The activity that eats away at a farm’s profit potential often cannot be easily attributed to a specific expenditure item.

Address losses

Mastitis and fertility are two obvious areas, but there are many more. Cost control needs to be replaced with a philosophy of loss control on many dairy farms.

In some instances, spending more may even be more effective than spending less. For example, increasing the investment in heat detection.

The most effective way to continue to control expenditure while minimising the effect on productivity is to drill down into the areas of activity that cause losses in technical performance.

Once these areas are identified and quantified, steps can be taken to bring about improvements and help reduce cost of production.

In most cases, poor financial performance is a symptom of underlying inefficiencies.
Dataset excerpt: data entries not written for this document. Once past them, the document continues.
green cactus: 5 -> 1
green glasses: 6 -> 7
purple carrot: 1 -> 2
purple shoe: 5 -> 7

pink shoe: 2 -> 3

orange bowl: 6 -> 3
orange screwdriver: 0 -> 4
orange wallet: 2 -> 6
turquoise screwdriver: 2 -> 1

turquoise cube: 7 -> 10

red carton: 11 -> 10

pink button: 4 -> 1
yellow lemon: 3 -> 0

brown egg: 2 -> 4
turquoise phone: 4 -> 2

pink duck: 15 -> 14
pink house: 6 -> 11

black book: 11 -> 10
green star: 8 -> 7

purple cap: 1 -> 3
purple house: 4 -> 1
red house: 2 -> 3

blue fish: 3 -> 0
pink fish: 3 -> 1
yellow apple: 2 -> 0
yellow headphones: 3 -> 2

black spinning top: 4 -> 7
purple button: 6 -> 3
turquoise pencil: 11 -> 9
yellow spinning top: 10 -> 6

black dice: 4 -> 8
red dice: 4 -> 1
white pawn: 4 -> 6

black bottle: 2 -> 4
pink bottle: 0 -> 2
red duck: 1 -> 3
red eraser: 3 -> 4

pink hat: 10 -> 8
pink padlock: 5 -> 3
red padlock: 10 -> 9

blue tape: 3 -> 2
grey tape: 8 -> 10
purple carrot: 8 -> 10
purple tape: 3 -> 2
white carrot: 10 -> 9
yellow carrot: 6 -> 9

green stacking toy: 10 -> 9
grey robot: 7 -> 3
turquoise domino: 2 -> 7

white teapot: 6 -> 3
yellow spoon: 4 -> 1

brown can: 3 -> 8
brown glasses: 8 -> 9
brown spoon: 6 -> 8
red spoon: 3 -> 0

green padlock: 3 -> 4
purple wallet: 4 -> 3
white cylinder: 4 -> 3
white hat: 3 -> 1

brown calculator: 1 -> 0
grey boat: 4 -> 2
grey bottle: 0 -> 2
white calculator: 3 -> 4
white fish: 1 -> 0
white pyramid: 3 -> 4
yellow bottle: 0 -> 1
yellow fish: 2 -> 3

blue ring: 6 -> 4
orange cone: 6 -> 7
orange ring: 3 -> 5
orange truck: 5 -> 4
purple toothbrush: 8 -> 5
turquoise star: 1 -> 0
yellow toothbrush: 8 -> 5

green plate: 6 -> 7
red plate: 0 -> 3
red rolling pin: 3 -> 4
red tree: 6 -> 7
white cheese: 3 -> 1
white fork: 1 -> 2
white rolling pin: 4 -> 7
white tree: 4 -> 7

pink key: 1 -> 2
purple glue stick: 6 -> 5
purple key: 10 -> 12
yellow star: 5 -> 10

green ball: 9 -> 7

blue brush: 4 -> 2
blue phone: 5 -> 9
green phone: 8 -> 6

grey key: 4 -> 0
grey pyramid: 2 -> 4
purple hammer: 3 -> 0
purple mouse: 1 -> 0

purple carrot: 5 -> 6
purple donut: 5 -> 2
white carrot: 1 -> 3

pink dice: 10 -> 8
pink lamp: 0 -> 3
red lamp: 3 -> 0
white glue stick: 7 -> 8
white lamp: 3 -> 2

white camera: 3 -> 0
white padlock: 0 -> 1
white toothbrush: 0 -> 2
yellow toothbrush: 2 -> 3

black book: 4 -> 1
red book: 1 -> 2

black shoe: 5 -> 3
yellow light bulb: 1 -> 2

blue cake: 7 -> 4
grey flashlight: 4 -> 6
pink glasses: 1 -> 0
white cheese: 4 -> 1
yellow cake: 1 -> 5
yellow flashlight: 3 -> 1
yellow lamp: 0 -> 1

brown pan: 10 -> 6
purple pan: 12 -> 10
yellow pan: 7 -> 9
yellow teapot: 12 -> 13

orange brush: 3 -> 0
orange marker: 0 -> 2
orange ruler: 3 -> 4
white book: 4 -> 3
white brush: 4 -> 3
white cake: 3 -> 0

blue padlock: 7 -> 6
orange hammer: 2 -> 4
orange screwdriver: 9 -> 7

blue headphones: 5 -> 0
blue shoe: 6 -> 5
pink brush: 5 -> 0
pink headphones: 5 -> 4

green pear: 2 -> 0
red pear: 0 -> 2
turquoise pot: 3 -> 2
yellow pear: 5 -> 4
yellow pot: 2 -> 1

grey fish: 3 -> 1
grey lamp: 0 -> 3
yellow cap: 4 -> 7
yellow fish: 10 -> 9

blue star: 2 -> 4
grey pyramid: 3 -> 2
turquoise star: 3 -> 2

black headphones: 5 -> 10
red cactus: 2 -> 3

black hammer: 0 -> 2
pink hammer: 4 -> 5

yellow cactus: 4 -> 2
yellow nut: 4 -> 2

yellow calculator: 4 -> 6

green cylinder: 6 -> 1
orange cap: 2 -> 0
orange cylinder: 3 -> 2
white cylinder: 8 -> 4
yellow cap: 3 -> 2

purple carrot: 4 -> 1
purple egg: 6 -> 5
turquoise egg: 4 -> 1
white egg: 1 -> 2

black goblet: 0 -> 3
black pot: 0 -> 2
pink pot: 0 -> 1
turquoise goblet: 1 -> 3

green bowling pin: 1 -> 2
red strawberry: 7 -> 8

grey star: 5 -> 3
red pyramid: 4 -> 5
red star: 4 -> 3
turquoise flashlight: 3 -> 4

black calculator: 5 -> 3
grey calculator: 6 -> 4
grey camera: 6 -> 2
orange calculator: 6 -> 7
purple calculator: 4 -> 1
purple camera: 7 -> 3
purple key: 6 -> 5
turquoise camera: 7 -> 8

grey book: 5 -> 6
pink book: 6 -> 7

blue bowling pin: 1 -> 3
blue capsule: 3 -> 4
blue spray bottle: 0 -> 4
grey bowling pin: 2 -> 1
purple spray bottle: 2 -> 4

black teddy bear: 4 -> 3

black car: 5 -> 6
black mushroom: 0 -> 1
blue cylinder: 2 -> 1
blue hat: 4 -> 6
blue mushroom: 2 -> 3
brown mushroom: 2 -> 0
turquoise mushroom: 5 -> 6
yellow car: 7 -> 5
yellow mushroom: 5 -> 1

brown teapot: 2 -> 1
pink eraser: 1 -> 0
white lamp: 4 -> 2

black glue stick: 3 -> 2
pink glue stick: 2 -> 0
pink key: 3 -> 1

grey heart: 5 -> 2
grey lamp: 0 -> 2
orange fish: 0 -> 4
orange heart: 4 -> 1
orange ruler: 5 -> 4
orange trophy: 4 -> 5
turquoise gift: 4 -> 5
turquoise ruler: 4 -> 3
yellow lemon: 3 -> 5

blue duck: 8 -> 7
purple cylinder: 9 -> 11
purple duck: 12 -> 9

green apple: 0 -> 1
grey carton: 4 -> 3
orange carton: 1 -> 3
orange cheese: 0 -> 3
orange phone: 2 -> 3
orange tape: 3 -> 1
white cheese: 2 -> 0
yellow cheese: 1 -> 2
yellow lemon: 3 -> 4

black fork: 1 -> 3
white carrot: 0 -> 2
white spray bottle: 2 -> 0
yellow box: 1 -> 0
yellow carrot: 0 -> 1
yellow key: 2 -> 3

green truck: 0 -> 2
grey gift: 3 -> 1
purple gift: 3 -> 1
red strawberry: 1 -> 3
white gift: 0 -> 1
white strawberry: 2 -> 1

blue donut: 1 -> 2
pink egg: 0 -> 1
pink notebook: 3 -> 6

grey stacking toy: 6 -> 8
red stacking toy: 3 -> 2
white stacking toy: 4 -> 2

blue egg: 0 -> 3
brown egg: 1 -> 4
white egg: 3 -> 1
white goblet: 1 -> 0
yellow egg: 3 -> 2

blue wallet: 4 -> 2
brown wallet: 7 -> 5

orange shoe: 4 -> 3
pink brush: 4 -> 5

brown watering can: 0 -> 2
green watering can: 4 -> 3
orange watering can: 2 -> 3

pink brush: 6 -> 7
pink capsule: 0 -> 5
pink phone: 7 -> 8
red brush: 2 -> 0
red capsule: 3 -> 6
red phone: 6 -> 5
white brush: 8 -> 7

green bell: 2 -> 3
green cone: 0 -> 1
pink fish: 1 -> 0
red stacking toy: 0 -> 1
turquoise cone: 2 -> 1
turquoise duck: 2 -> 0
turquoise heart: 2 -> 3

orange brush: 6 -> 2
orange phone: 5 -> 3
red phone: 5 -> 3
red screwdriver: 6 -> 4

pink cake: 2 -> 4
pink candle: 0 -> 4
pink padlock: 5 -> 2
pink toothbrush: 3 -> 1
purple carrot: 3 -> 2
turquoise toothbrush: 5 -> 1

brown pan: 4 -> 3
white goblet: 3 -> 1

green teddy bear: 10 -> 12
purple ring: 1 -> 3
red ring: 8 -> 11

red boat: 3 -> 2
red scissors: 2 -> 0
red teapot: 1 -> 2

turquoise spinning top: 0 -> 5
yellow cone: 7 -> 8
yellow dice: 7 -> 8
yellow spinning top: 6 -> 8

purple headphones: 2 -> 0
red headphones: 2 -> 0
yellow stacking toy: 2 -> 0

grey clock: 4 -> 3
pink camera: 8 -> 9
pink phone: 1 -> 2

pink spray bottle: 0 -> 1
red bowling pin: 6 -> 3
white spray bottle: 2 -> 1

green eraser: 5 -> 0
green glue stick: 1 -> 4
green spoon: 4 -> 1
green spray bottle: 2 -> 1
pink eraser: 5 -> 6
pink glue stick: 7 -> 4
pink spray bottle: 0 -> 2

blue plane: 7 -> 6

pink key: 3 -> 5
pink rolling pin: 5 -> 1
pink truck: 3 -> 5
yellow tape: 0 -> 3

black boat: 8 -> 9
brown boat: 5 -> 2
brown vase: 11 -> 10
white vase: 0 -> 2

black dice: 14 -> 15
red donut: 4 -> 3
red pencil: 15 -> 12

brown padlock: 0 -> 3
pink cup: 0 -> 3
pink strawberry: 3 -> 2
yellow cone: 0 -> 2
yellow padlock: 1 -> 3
For example, high feed costs are, in most cases, symptomatic of poor forage quality.

Focus on feed

This winter, performance can be boosted by accurate feed analysis and balancing diets with ingredients selected on the basis of their relative feed value.

However, in the long run, it is only by investing in growing and preserving high-quality forage crops that performance will climb to the levels achieved by the best farms.

Another example would be fertility. If reproductive performance is poor, annual milk yield will fall, culling rates will increase and all associated herd replacement costs will rise.

Rather than cutting costs, such as stopping the routine vet visit to examine cows not seen bulling and to carry out pregnancy diagnosis, it may be more efficient to use the vet proactively, retain the visits and reduce the net cost of poor fertility on the business.

Make informed choices

When identifying areas for attention, the starting point should be to ask everyone involved with managing the herd, including external advisers, for their thoughts to help build an initial picture of where losses might be occurring.

Then use data to quantify what is going on. Herd and fertility records, up-to-date costings and management accounts are a good place to start.

Farms with accurate and easy-to-interpret records will be best placed to compare trends and assess how the farm is performing compared with top-quartile farms.

Compare performance

When comparing performance, always benchmark yourself against the best operators, never the average. Using as many KPIs as possible will help to build a clearer picture of what could be improved.

Challenge daily routine

Mr Adams stresses the importance of getting out and challenging everything that happens on a daily basis to minimise the losses that have been identified. On even the best-run units there are little things that eat away at profits and drilling into these areas is what will deliver future gains. Involving everyone will improve buy-in to the loss-reduction philosophy.

Setting goals and targets

To improve, you need to set goals and targets. Breaking improvements into manageable steps is critical to develop the habits that lead to sustained improvement. Then check and monitor progress.

Without monitoring, everything is left to chance and it will be too easy to slip back into old habits. Finding a clear and visual way to demonstrate the progress being made will help alert everyone to the importance of the change and allow them to see how quickly progress is being made.

It also makes it possible to quantify progress and acknowledge the part everyone is playing in making the improvements that have been targeted.